O último passo seria definirmos as relações entre o sistema e a vizinhança, ou seja, entre a sociedade e a Terra ou o universo. Bom, vamos descartar a relevância desta característica  no presente momento assumindo por hora que a sociedade é um sistema isolado. O nosso modelo está  quase pronto. Faltaria ainda definir a sua forma exata através de definições finais das relações, sejam elas relações lógico-abstratas ou equações matemáticas. Mas, mesmo sem definir  uma forma exata, sabemos com grande  propriedade agora com o que o nosso modelo deve parecer. Imaginemos um indivíduo no nosso modelo. Ele deseja evoluir para um estado superior de bem-estar, junto com à sociedade, às vezes se sacrificando para que um número maior de indivíduos atinjam um patamar maior de bem-estar, às vezes sacrificando outros indivíduos em prol do bem-estar também de um número maior de outros  indivíduos. Econtrar a "solução" para o nosso sistema, istoé, descobrir  uma maneira de fazer predições precisas a respeito dele com base em valores  iniciais de suas variáveis, se torna quase uma questão de otimização matemática (onde nós podemos utilizar algoritmos evolutivos, por exemplo). O nosso indivíduo atravessa uma paisagem moral contínua  não-linear como aquela da Figura 3 (direita). O indivíduo, como cada um de nós, passa por altos e baixos (picos e vales), mas deseja sempre habitar em volta do topo de uma colina. No final  das contas, este modelo se assemelha bastante com o modelo evolutivo representado na Figura 2, e ambos os sistemas podem compartilhar da mesma solução e métodos de análise, seja o de uma população evoluindo sob o princípio da seleção natural, seja o de um indivíduo agindo sob a égide da moral vigente.
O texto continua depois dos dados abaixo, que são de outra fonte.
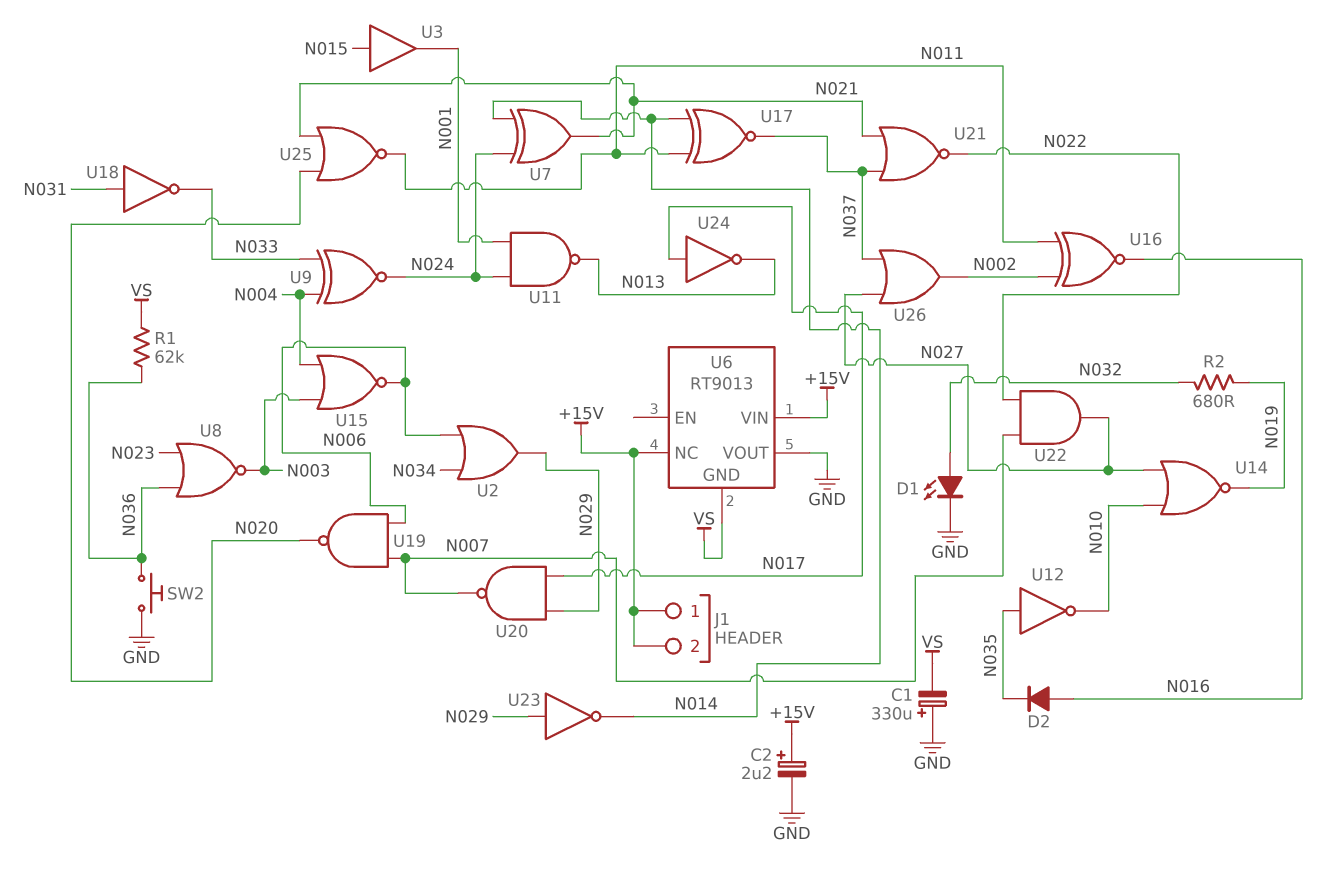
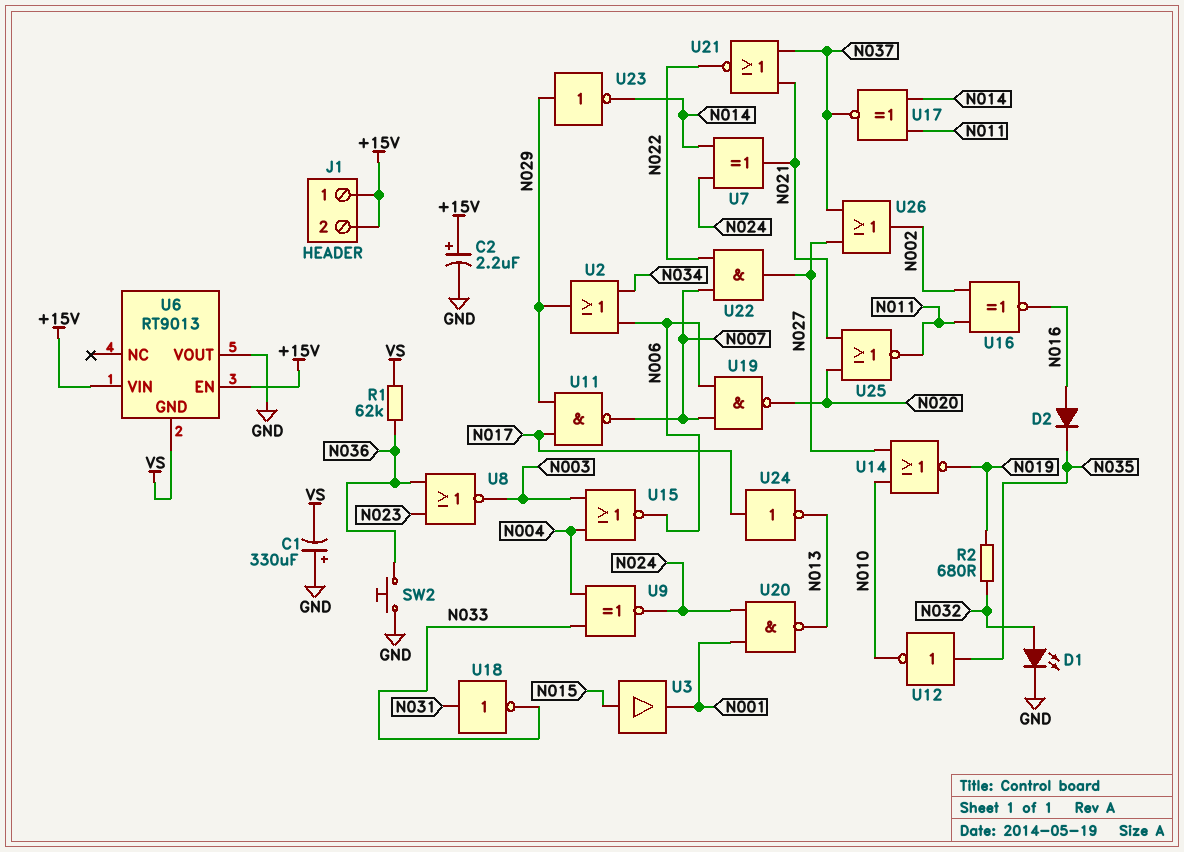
U6 pin EN: none -> +15V
U6 pin NC: +15V -> none
U11: NAND (in N001, in N024, out N013) -> NAND (in N017, in N029, out N007)
U20: NAND (in N017, in N029, out N007) -> NAND (in N001, in N024, out N013)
Existem mais lições tiradas disto que vão  além  da possibilidade  de analisar, modelar e solucionar sistemas sociais, e fazer equivalência com sistemas de outras  disciplinas. Por exemplo, podemos aprender que não devemos adotar  uma bússola moral como absoluta. Devemos sempre esperar que a paisagem moral  passe por transformações, de sutis à violentas, e que podemos ser bastante prejudicados como indivíduos se falharmos em nos adaptar a estas mudanças. Não devemos  julgar pessoas baseando-nos apenas em seus atos e em  como esses atos são classificados numa escala de "nocividade", pois as relações humanas são complexas demais para permitir conclusões confiáveis a partir apenas das consequências imediatas e às pessoas próximas na rede social. Atos que parecem  nocivos por prejudicar  um indivíduo próximo na rede do  perpetrador podem acabar influenciando beneficamente um grande número de indivíduos de forma  sutil (mas enorme se somadas todas as influências) no longo termo e nas longas distâncias da  rede (esta é, na verdade, uma característica marcante de sistemas caóticos ou auto-críticos - a sensibilidade a estímulos, ou perturbações). Também podemos interpretar que atos considerados "nocivos" e "contravetores" não devem ser julgados como tais por um indivíduo que não pertence ao sistema social que ele observa. Por exemplo, praticantes de religiões diferentes como cristianismo, islamismo e candomblé não devem julgar uns aos outros, pois não há um consenso moral que os unifique. Seus sistemas de doutrina estão separados.